The trick is: run NTS-secured NTP and regular, unauthenticated PTP
side-by-side. Do not use the NTP responses to set the clock; instead, use
them only to establish maximum error bounds on the current time, and then
clamp all PTP messages to within those bounds.

The client's on-wire interaction with the NTP server is the same as it is
in normal NTS-secured NTP, but the way it processes the server's responses
is different. The client maintains an estimate `theta` of the offset
between a local, unadjusted monotonic clock `t_raw` (implemented e.g. by
CLOCK_MONOTONIC_RAW on linux) and the server's realtime clock, along with a
continuously-changing error term `lamdba`.

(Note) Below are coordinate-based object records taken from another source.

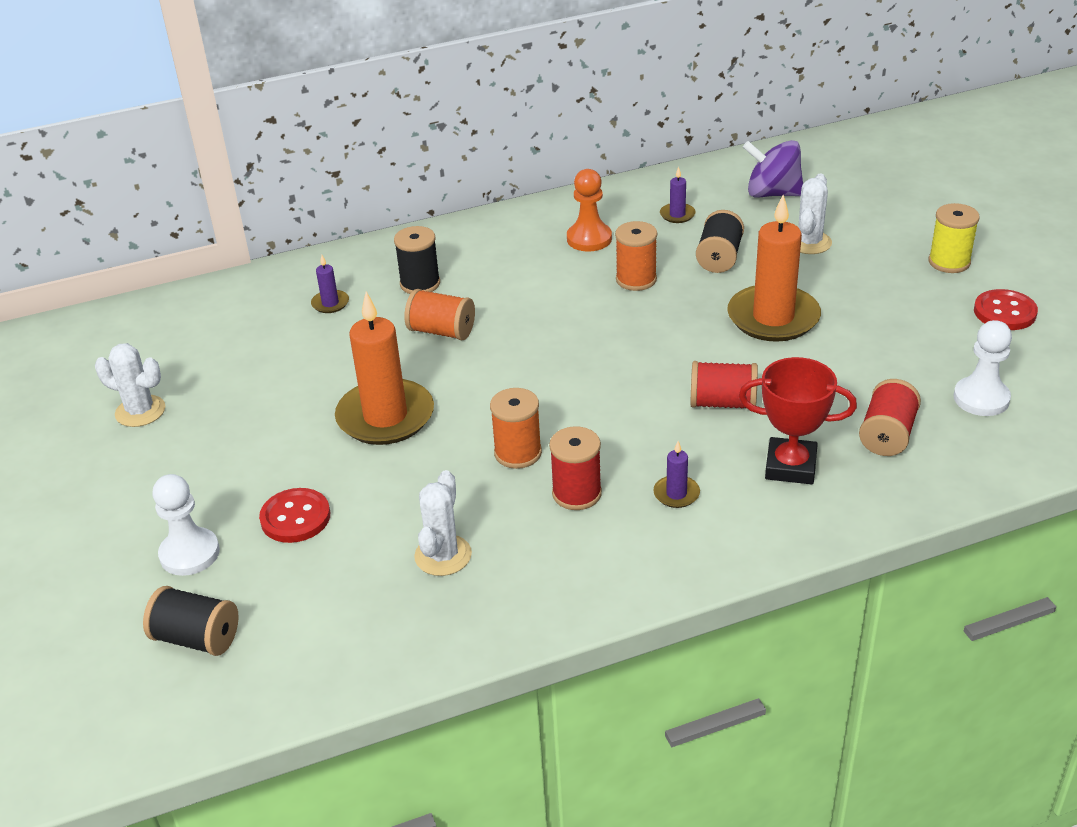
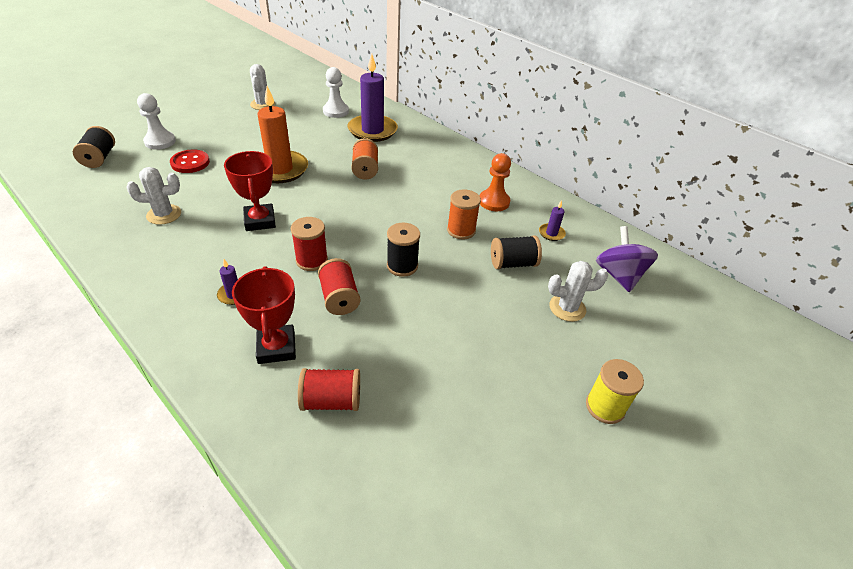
camera: 60 degrees right, 5 degrees up
(330, 303) = (372, 131): purple candle -> purple candle, size x2.32
(420, 284) = (406, 153): black spool -> black spool (402, 266)
(518, 453) = (260, 221): orange spool -> red trophy
(576, 493) = (226, 251): red spool -> red spool (312, 260)
(773, 317) = (454, 305): orange candle -> none
(981, 398) = (406, 463): white pawn -> white pawn (336, 111)
(1004, 312) = (551, 464): red button -> none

Upon receiving an authentic response from an NTP server, let:

  t_1 = origin timestamp captured from t_raw.
  t_2 = packet receive timestamp
  t_3 = packet transmit timestamp
  t_4 = destination timestamp captured from t_raw.
  theta = ((t_2 - t_1) + (t_3 - t_4))/2
  DTAI = TAI - UTC offset

giving a current estimated TAI time of

  t_raw + theta + DTAI

For computing error bounds, let

  hrtt = (t_4 - t_1)/2
  rdel = packet root delay
  r_1 = local clock precision
  r_2 = packet clock precision
  PHI = some appropriate upper bound on our local clock's drift rate

and then our error term is plus-or-minus

  hrtt + rdel/2 + r_1 + r_2 + PHI*(t_raw - t_1)

Only the single best clock sample, from a given NTP server, i.e. the one
that gives the tightest error bounds, need be retained. Other things being
equal, newer samples will be preferable to older ones because the
PHI*(t_raw - t_1) term will be smaller, but sometimes this may be negated
by other terms such as hrtt being larger.

A client may gain resiliency by using multiple NTS-secured NTP servers. In
this case for N servers it lets f=floor((N-1)/2), then discards the f
lowest lower bounds and the f highest upper bounds, and then treats
anything inside any of the remaining bounds as plausible.

Any PTP message whose time (after applying the usual link-delay correction)
is plausible according to these bounds is processed as usual. Any PTP
message whose time is not plausible is first clamped to the nearest bound
and then processed as usual.

And that's all there is to it!